“OECD’s Plan for Global Tax Info Exchange:
The OECD has released its Common Reporting Standard, a.k.a. a global Standard for Automatic Exchange of Financial Account Information. The plan more or less tracks the so-called intergovernmental agreements (IGAs) that the US Treasury is using to try to get the Foreign Account Tax Compliance Act working. But the OECDs model for the world differs in two critical respects:
1 it is based on the global standard of residence-based taxation
2 it would require reciprocity
In terms of reciprocity, what the US calls reciprocal with respect to data sharing is so far reciprocal in name only). A related issue that already exists under FATCA and will be expanded exponentially under the OECD plan is that reciprocity means every government bears the cost of incorporating expansive financial surveillance (in the case of the US, far beyond that required for all other countries) yet as the Tax Justice Network points out, this formal equality in fact introduces substantive inequality and potentially great harm to poorer countries.

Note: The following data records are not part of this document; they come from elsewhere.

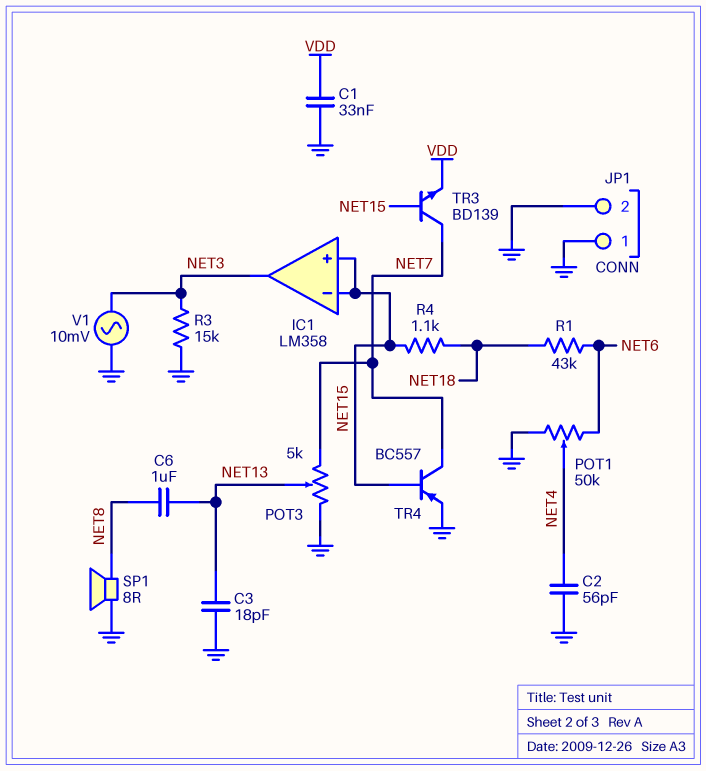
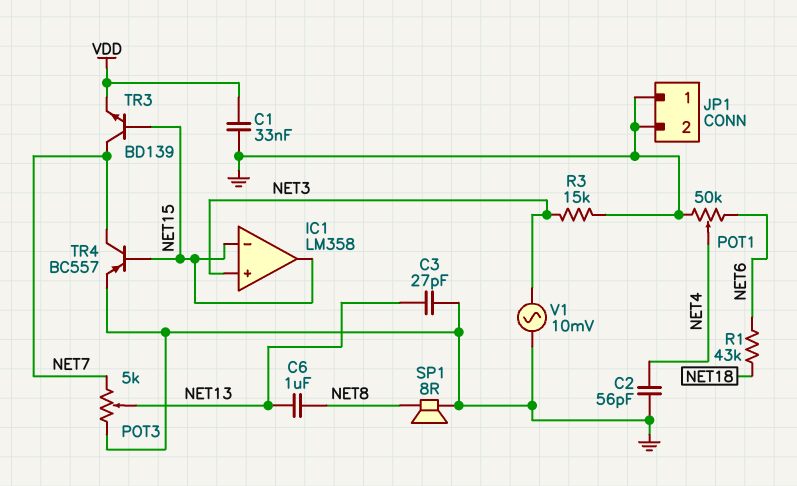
C3: 18pF (GND, NET13) -> 27pF (GND, NET13)
IC1 pin in+: NET15 -> NET3
IC1 pin out: NET3 -> NET15
R4: 1.1k (NET15, NET18) -> none

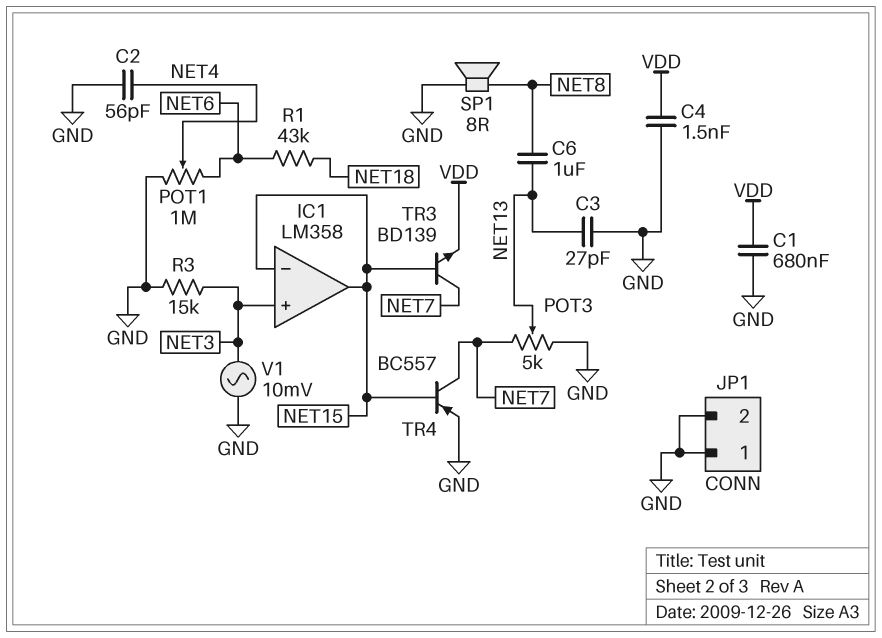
C1: 33nF (GND, VDD) -> 680nF (GND, VDD)
C4: none -> 1.5nF (GND, VDD)
POT1: 50k (GND, NET6, wiper NET4) -> 1M (GND, NET6, wiper NET4)

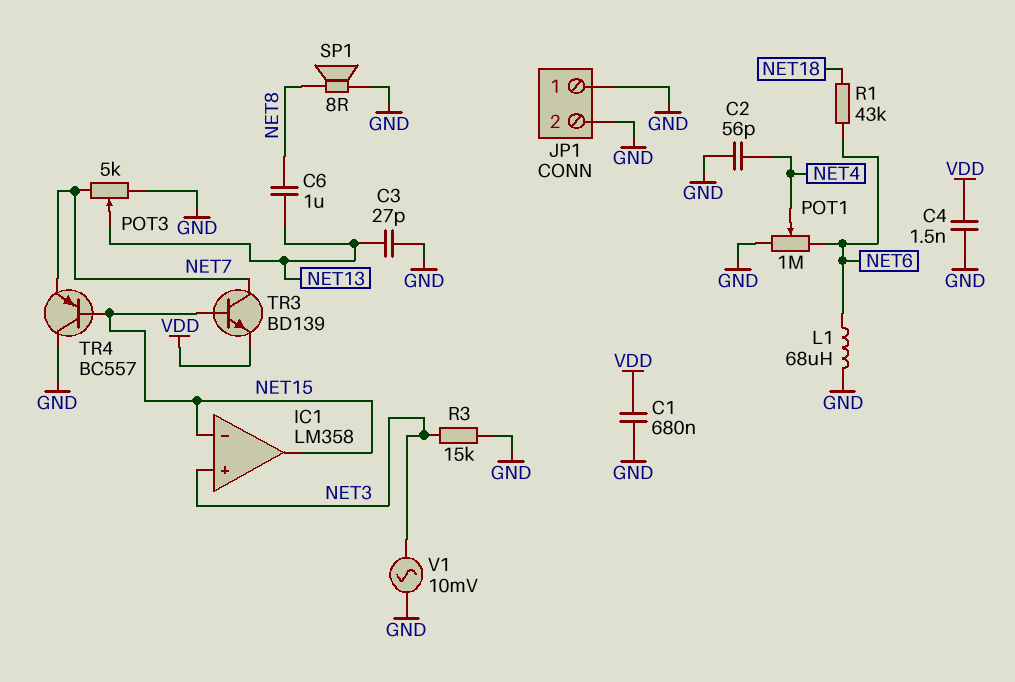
L1: none -> 68uH (GND, NET6)
TR4: PNP BC557 (B NET15, C NET7, E GND) -> PNP BC557 (B NET15, C GND, E NET7)

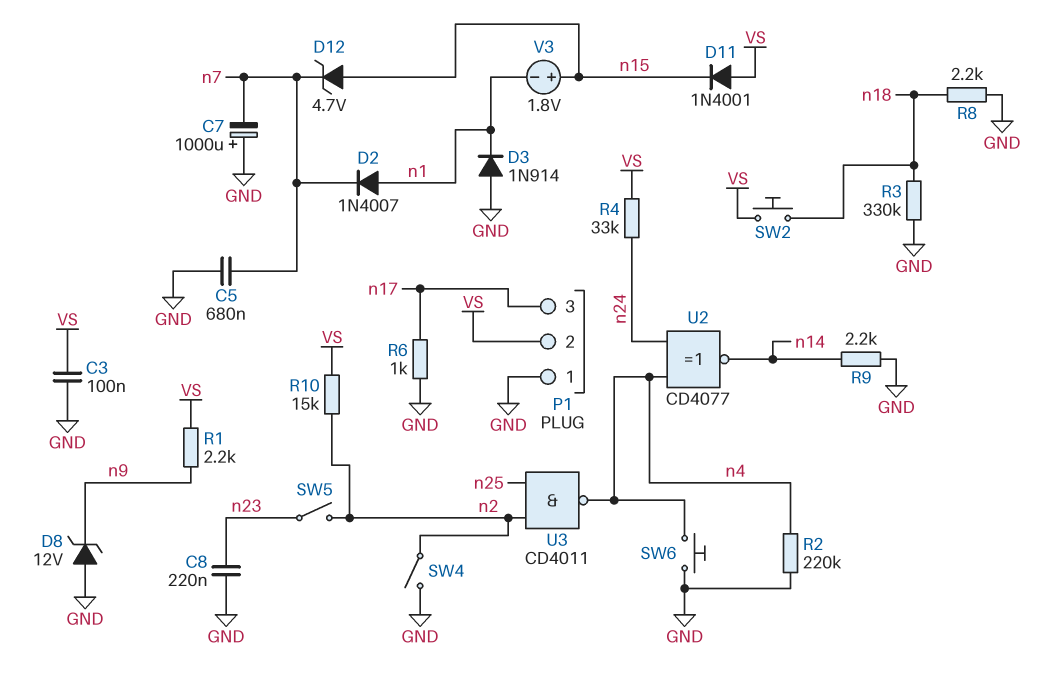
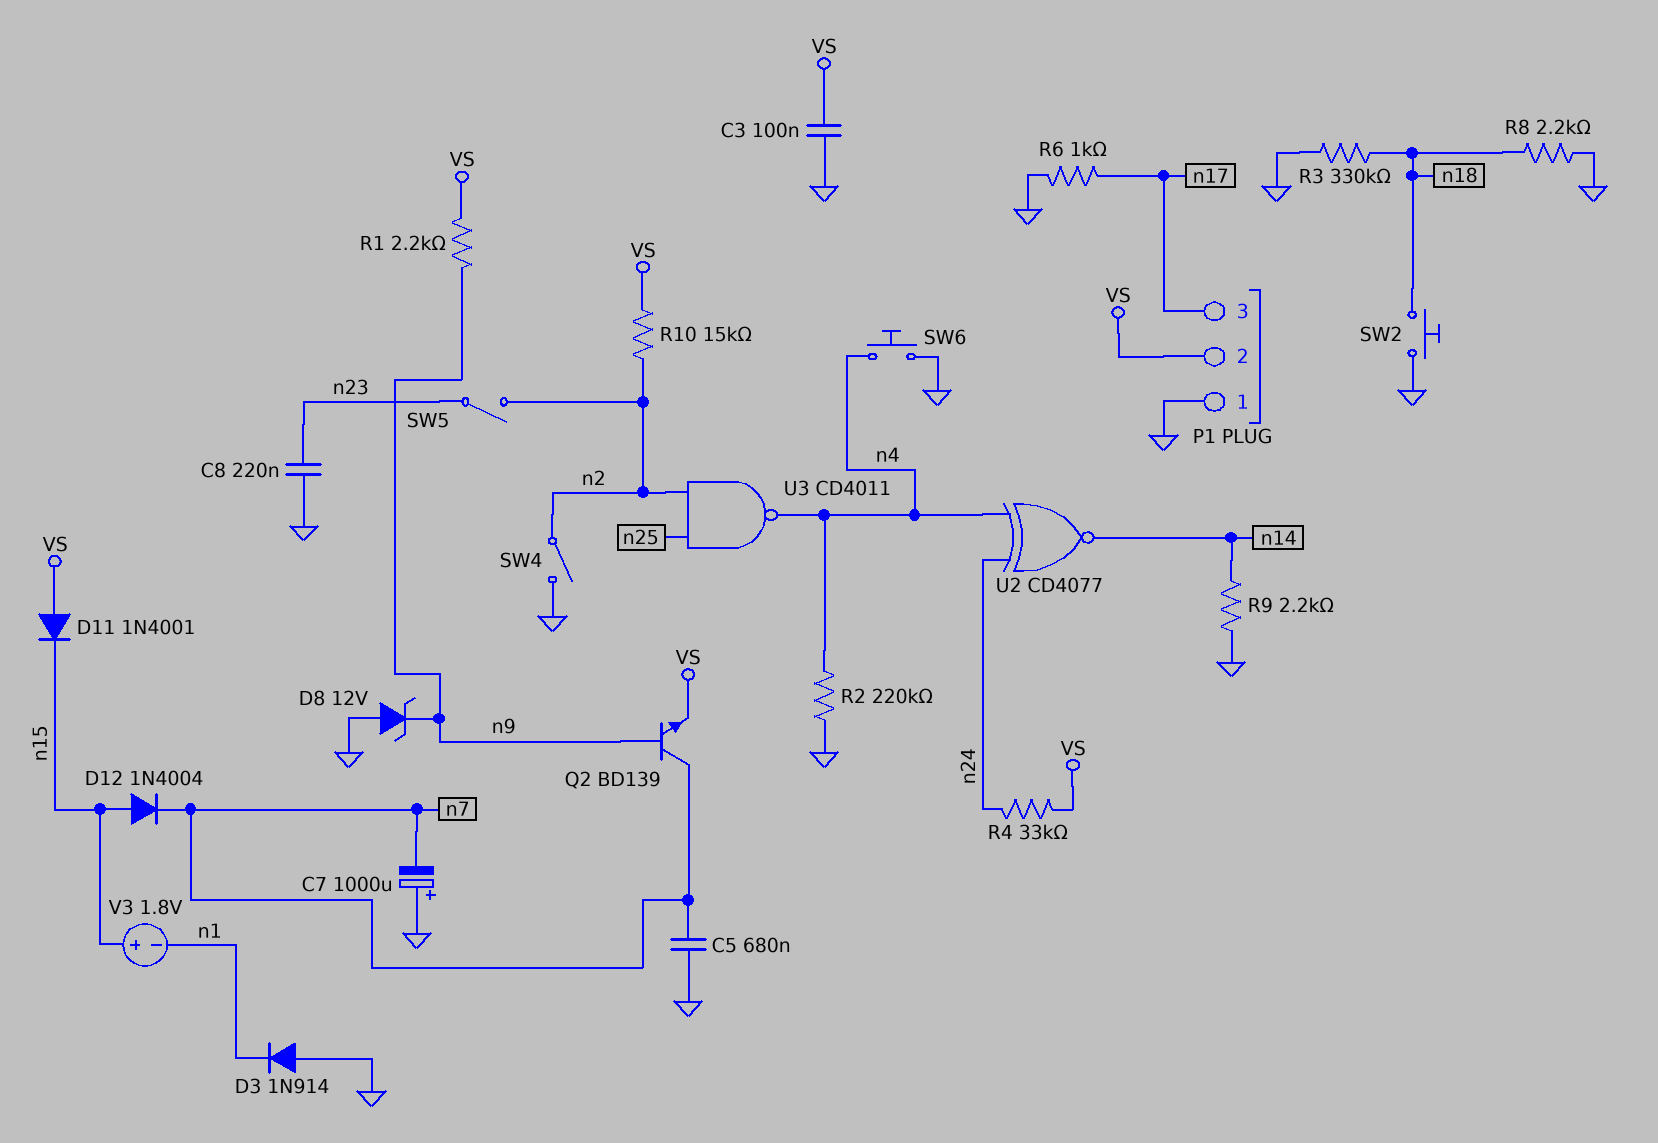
D2: diode 1N4007 (A n1, K n7) -> none
D12: zener 4.7V (A n15, K n7) -> diode 1N4004 (A n15, K n7)
Q2: none -> NPN BD139 (B n9, C n7, E VS)
SW2: button (VS, n18) -> button (GND, n18)

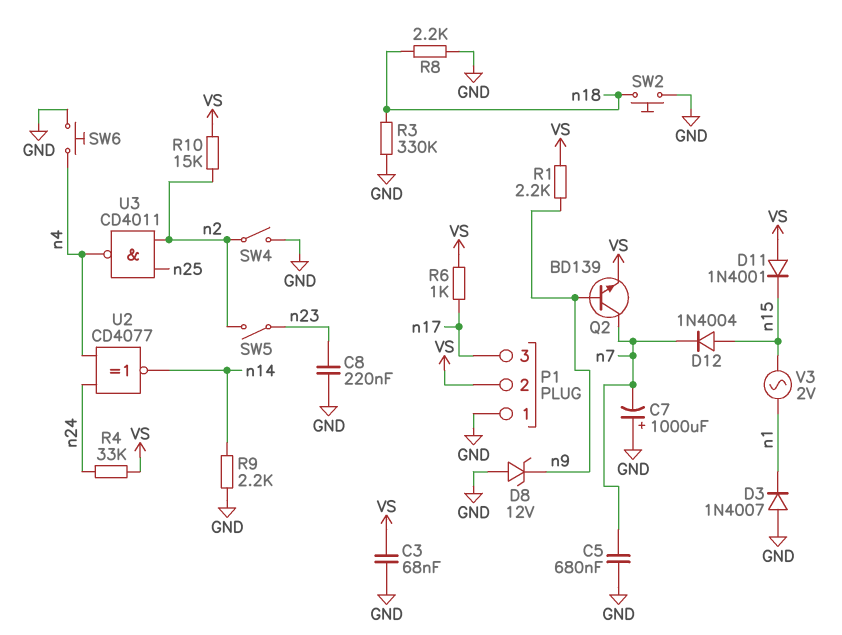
C3: 100nF (GND, VS) -> 68nF (GND, VS)
D3: diode 1N914 (A GND, K n1) -> diode 1N4007 (A GND, K n1)
R2: 220k (GND, n4) -> none
R6: 1k (GND, n17) -> 1k (VS, n17)
V3: 1.8V (plus n15, minus n1) -> AC 2V (n1, n15)

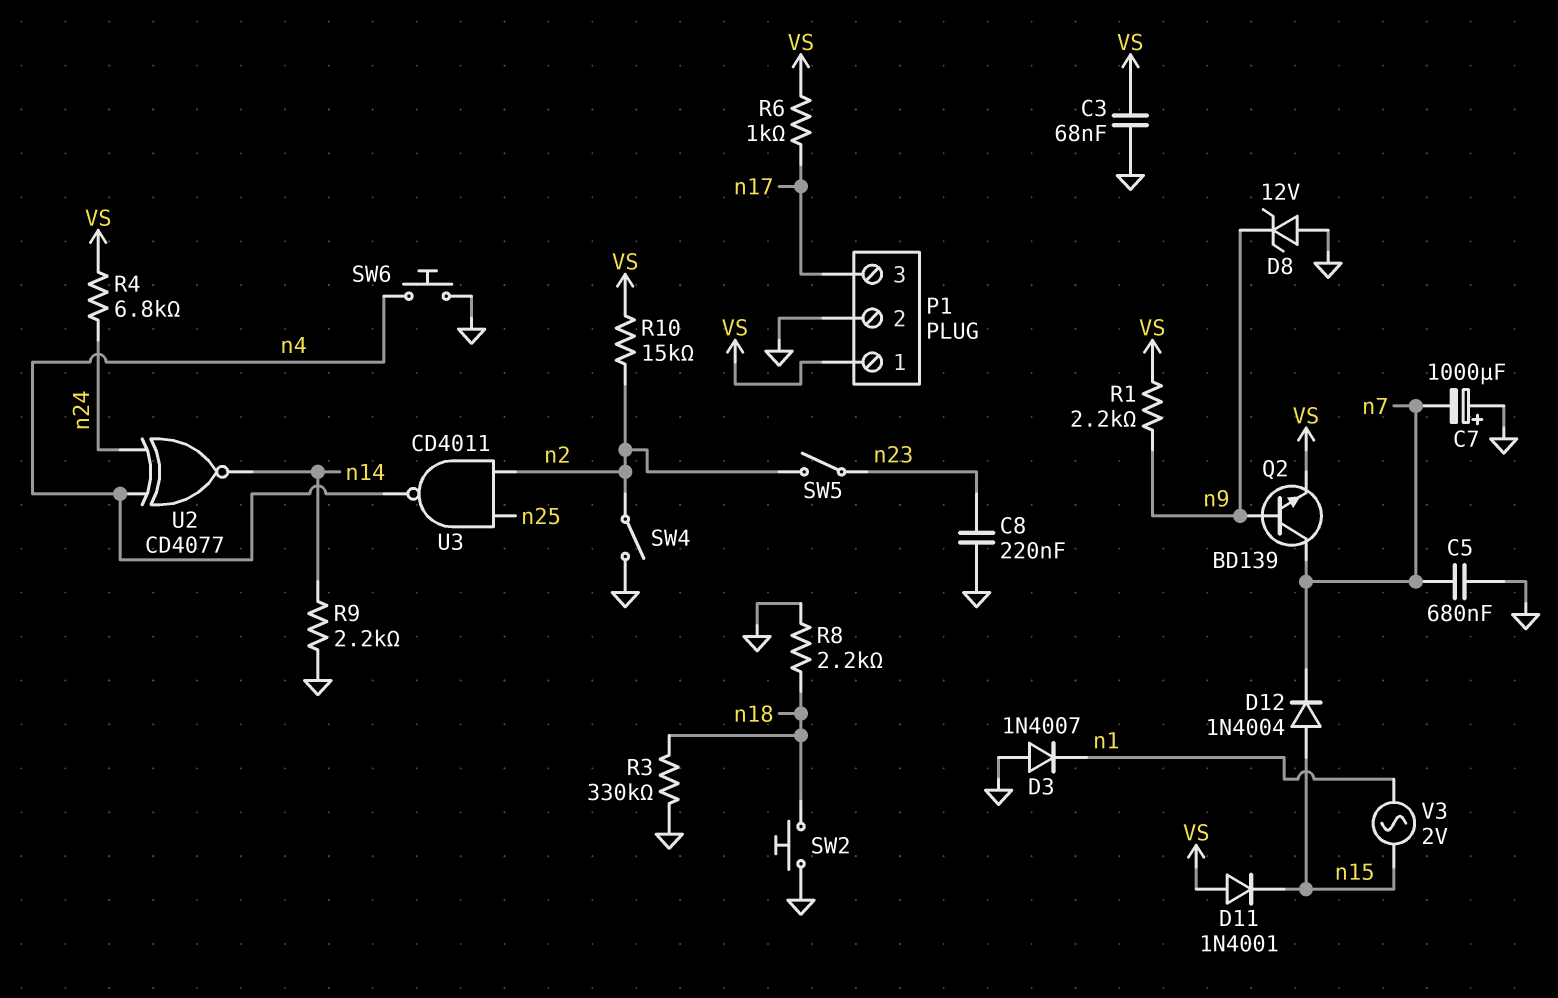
P1 pin 1: GND -> VS
P1 pin 2: VS -> GND
R4: 33k (VS, n24) -> 6.8k (VS, n24)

Readers of my prior work (on soft law, on the OECDs norm-creating role, and on its grappling with the issue of sovereignty) will know that I am cautious about the premise of accepting proclamations of the OECD about global tax norms. In the case of residence-based taxation, however, this is not an OECD-created norm but one that dates to the very beginnings of modern income taxation and while flawed is the best available structure if more than one country in the world is going to have an income tax and people are going to be allowed to leave their countries freely if they so choose.